FIG. 7.

Shuttling NADH into the mitochondria. (A) The malate–aspartate shuttle is the main NADH translocating apparatus in mammalian cells. cMDH first transfers electrons from NADH to malate, which can enter the mitochondria via the α-ketoglutarate/malate antiporter (SLC25A11). Once inside, mMDH oxidizes malate to regenerate NADH, which can then supply electrons to Complex I. The cycle is completed by the coupled transamination of OAA to form ASP by mAST (GOT2). Aspartate leaves the mitochondria by a calcium-dependent aspartate/glutamate antiporter and is converted back to OAA by GOT1. These reactions are supported by GLU and αKG cycling. (B) NADH can also transfer electrons directly into the electron transport chain through the glycerophosphate shuttle.

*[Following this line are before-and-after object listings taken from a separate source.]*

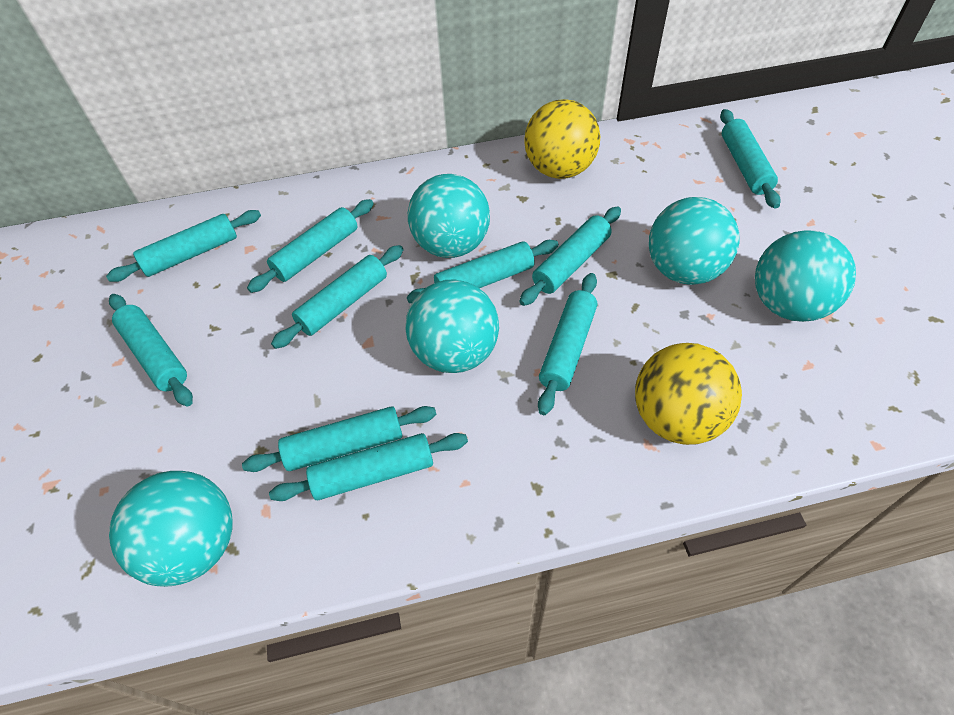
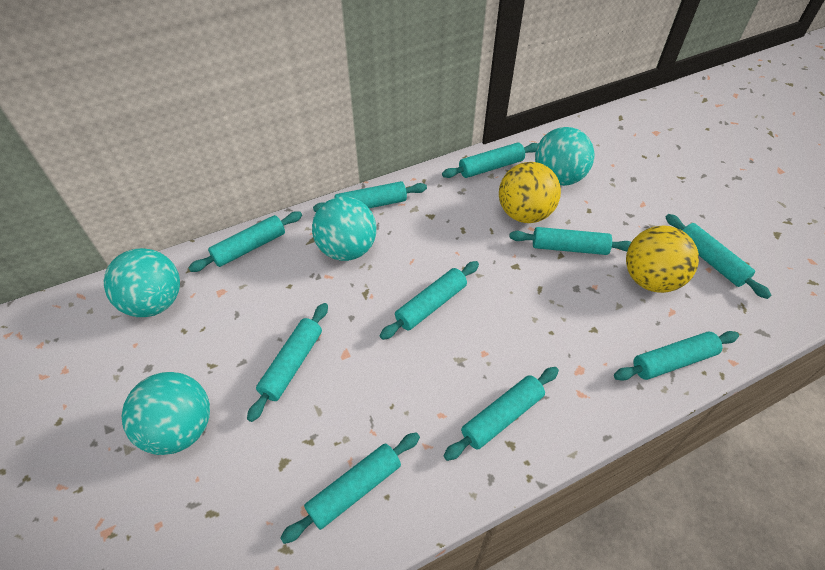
turquoise ball: 5 -> 4

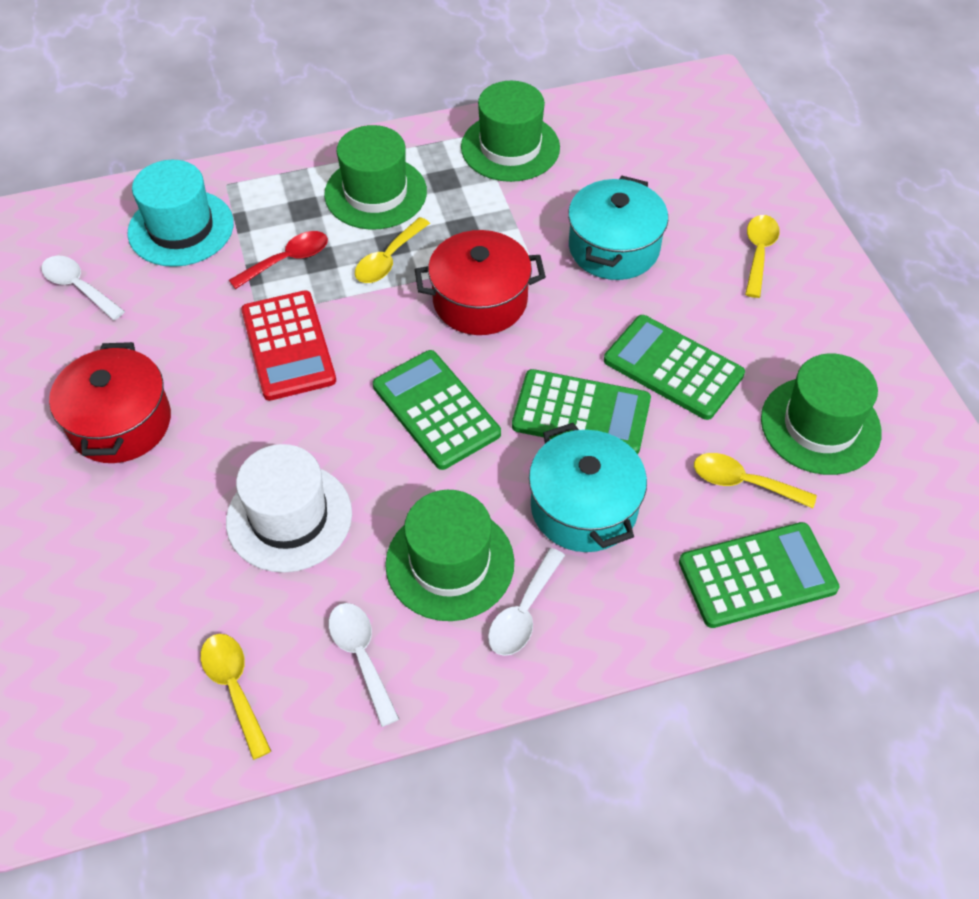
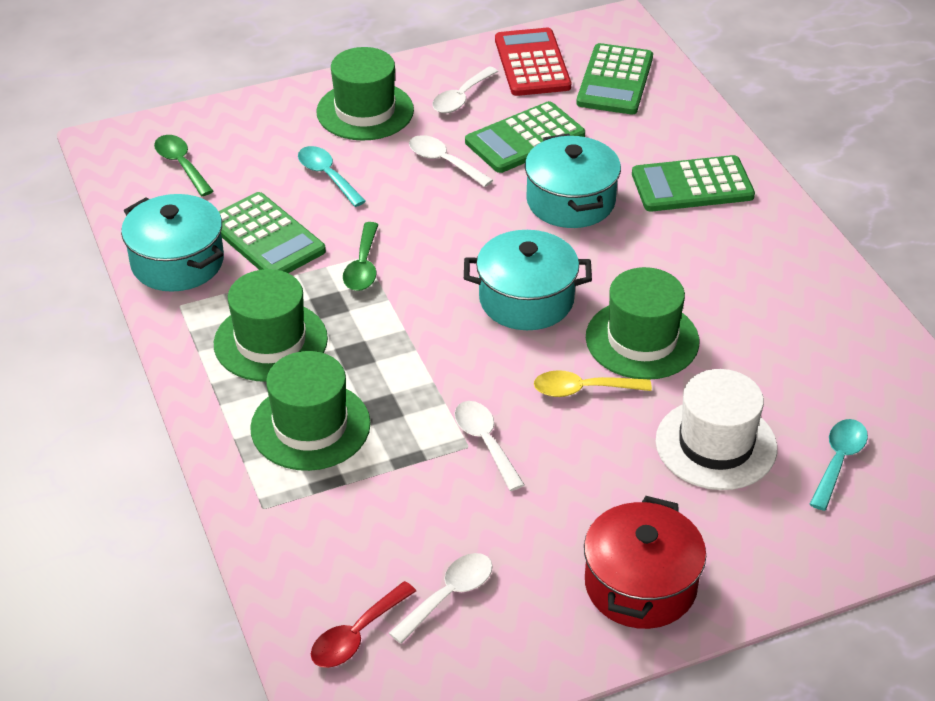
green spoon: 0 -> 2
red pot: 2 -> 1
turquoise hat: 1 -> 0
turquoise pot: 2 -> 3
turquoise spoon: 0 -> 2
white spoon: 3 -> 4
yellow spoon: 4 -> 1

In this cycle, cytoplasmic GPDH oxidizes NADH to generate G3P and DHAP. G3P is then oxidized by mitochondrial GPDH thereby transferring electrons to ubiquinone via and FAD cofactor. αKG, α-ketoglutarate; ASP, aspartate; cMDH, cytoplasmic malate dehydrogenase; DHAP, dihydroxyacetone phosphate; FAD, flavin adenine dinucleotide; G3P, glycerol-3-phosphate; GLU, glutamate; GPDH, glycerol-3-phosphate dehydrogenase; mAST, mitochondrial aspartate aminotransferase; mMDH, mitochondrial malate dehydrogenase; OAA, oxaloacetate.